Clients Expect Increased Trading in G10 Cash Products and FX Options
So how do clients expect their trading behavior to evolve in the next six months? Since March, the U.S. dollar and other G10 currencies have risen sharply against most emerging market currencies.
Looking ahead, a large majority of corporate and institutional clients expect their FX trading activity, hedge ratios and tenor of hedges to remain at similar levels relative to the same period last year. However, more clients expect their G10 cash (spot/swaps/forwards) and FX options volumes to increase versus those that expect a decline.
At the same time, expectations for EM cash currency trading activity is net neutral. Given that investors have recently shifted their investments into developed markets products, the results here come as no surprise.
Digital: Buy-Siders Shifting their Technology Focus
If there is one thing no one is disputing, it is that COVID-19 will accelerate digitization in many areas. And while most industries have been moving in this direction, the most immediate focus for corporates and financial institutions today is to shift investments toward infrastructure to support the “new normal” environment.
For many FX users, there will be an increasing focus on cloud-based applications, but importantly, also digitizing their risk management and trade settlement systems. In addition to these, a substantial proportion of institutional investors also plan to upgrade/invest in OMS/EMS systems.

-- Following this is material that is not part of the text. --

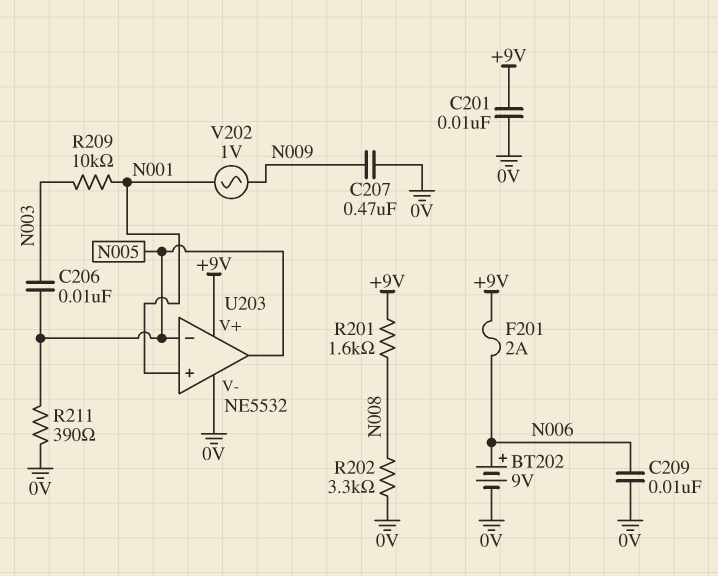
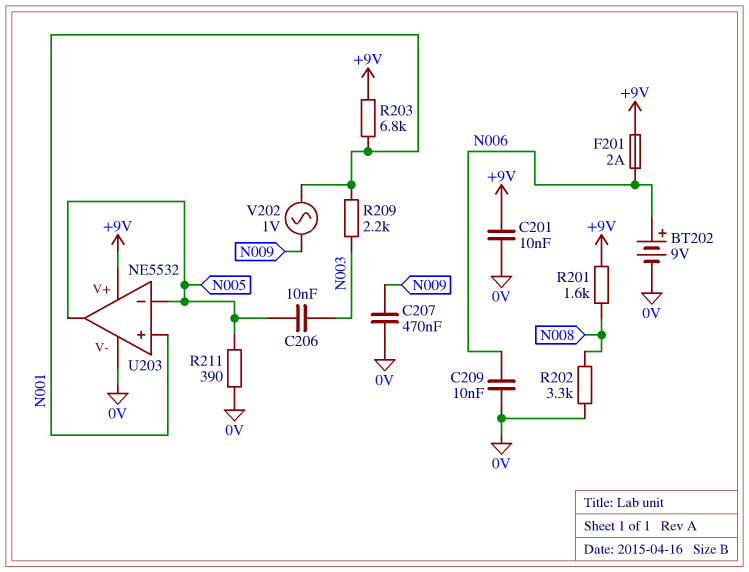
R203: none -> 6.8k (+9V, N001)
R209: 10k (N001, N003) -> 2.2k (N001, N003)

Given that all these areas require substantial financial commitments and have high switching costs, these are long-term investments. The industry will look for the most-trusted technology vendors, favoring those that offer the most seamless and timely integration with their existing environment. The onus is on the providers to win these mandates.

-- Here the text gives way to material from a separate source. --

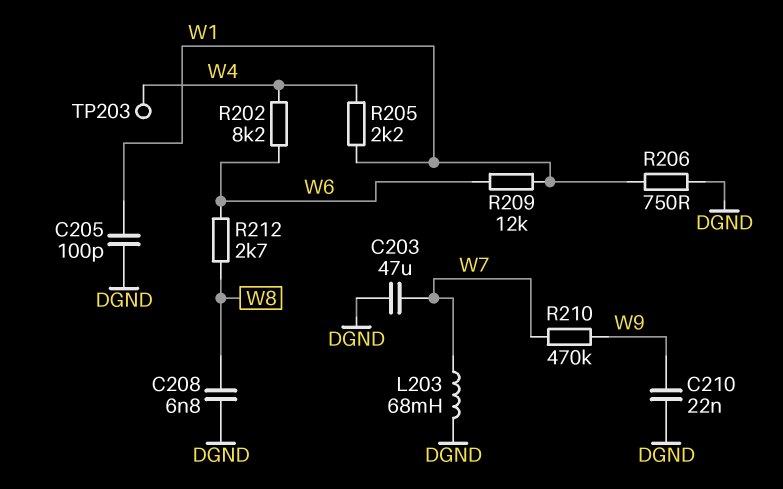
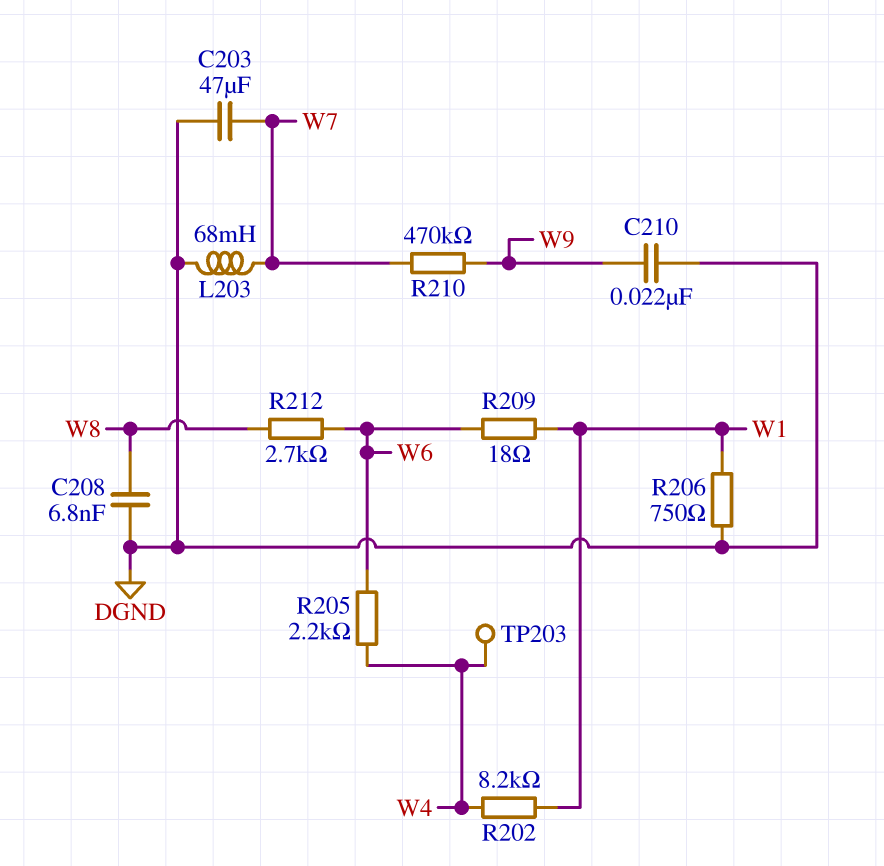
C205: 100pF (DGND, W1) -> none
R202: 8.2k (W4, W6) -> 8.2k (W1, W4)
R205: 2.2k (W1, W4) -> 2.2k (W4, W6)
R209: 12k (W1, W6) -> 18 (W1, W6)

Standout Dealers During the Crisis
As we have done in this series across fixed-income & equity markets, we asked corporates and institutional FX users to tell us which dealers stood by them the best during the recent turbulent market conditions.
Interestingly, while many clients recognized between one and five dealers on this, nearly a quarter simply said “all of their dealers.” This is impressive and in sharp contrast to the feedback we received in fixed income, where a similar percentage of clients named “none.” This is testament to the more robust e-trading environment in FX markets.
Leading Dealers: Among corporates, HSBC stands out at the top, followed by BofA Securities and J.P. Morgan. Among financials, J.P. Morgan leads, followed closely by UBS, and then Goldman Sachs. The difference in results between the two major client segments reflects their franchises and focus, and it is worth adding that the list of other dealers getting recognition from clients is longer than in other asset classes.
What Do FX Clients Want from their Dealers?
Unsurprisingly, corporates and institutional clients have different priorities and expectations from their FX dealers. Nearly 70% of institutions would like to see “more consistent pricing,” whereas corporates most frequently mention “more trade ideas.” Clearly, institutional investors have a fiduciary responsibility to their clients, and best execution remains paramount. Meanwhile corporate clients want to be better prepared to manage their exposures.
The one area that both these client segments consider important is “better electronic trading support.” While most dealers now have dedicated e-sales and support teams, perhaps there is still more they need to do. At the same time, it is important to highlight that nearly a third of corporates and 1 in 5 financials would like increased dialogue with their sales reps and sell-side traders.
What’s Next for Dealers?
It is fair to say that the FX market held up well during the crisis. This reflects the infrastructure investments that all market participants have made over the last few years. However, the increased prevalence of voice trading, and the importance FX users are assigning to advice and support, demonstrates the ongoing importance of relationships even in this most electronic of markets.